Saturday, February 11, 2006

Will lawyers stand behind the legal use of telephone data?

A second article has been published by pointing the finger at attorneys as the primary purchasers of telephone subscriber information. Will Lawyers Get Hung Up In Quest for Cell Phone Records?, suggests that the litigation by state Attorneys General and impending state and federal legislation may be rattling the cage of many lawyers. Unfortunately the article misses the opportunity to detail the legal and appropriate uses by law firms of telephone subscriber data, which I mentioned in a prior post on government regulation.

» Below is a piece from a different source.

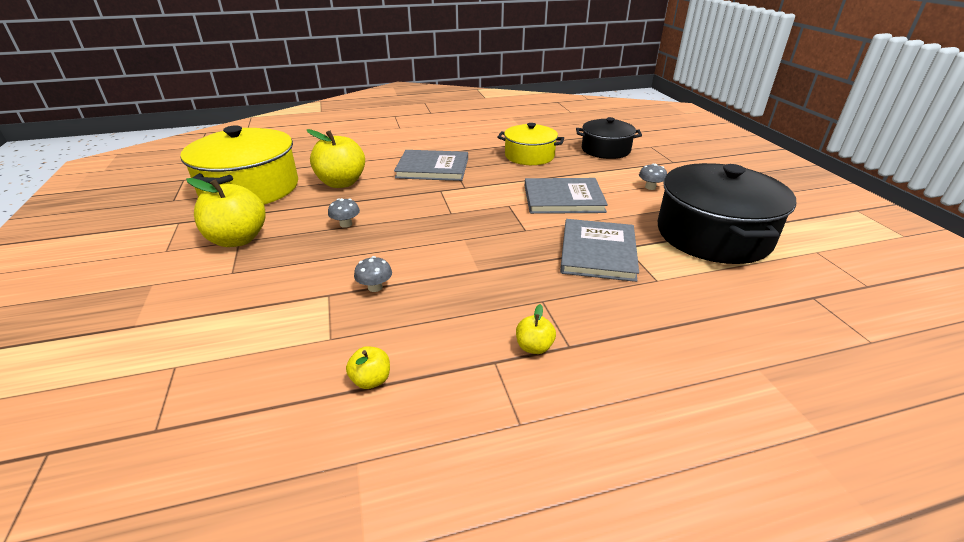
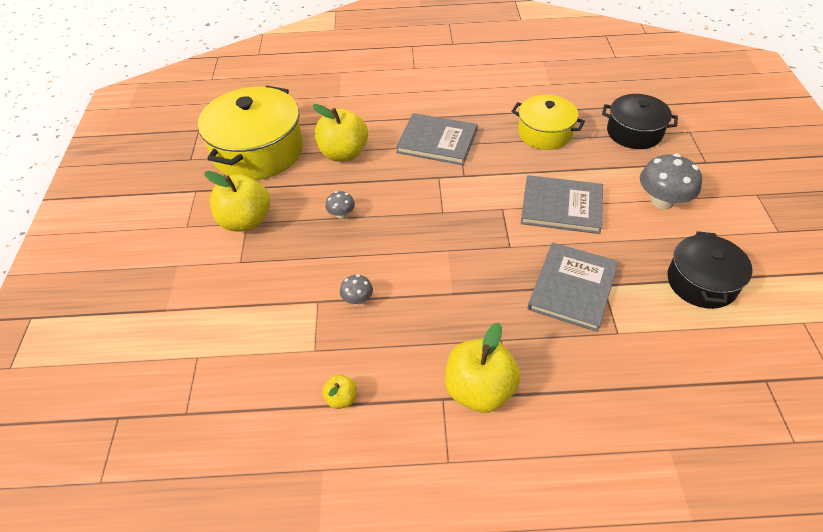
camera: 15 degrees right, 15 degrees up
(534, 347) = (479, 390): yellow apple -> yellow apple, size x2.13
(650, 187) = (662, 201): grey mushroom -> grey mushroom, size x1.96
(713, 235) = (701, 282): black pot -> black pot, size x0.60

In fact, the author had difficulty getting lawyers to talk to her, even though the practice does not violate the law. And, according to law professor Harold Krent, purchasing cell phone records is not an ethical breach.
"Are cell phone records private? We probably all assumed that they were, but the answer is probably to the contrary. We probably have some privacy interest but it's not protected by common law or statute," said Harold J. Krent, dean of the Chicago-Kent College of Law. Krent noted that given the vagueness of the law, attorneys who obtain cell phone records via the Internet are not doing anything illegal or unethical.

Former D.C. private investigator, now privacy consultant, Robert Douglas gets some ink because of his active assistance to the federal government identifying cell phone subscriber data purveyors that operate on the Internet. His testimony before a U.S. House hearing, and that of others giving testimony are collected at the site.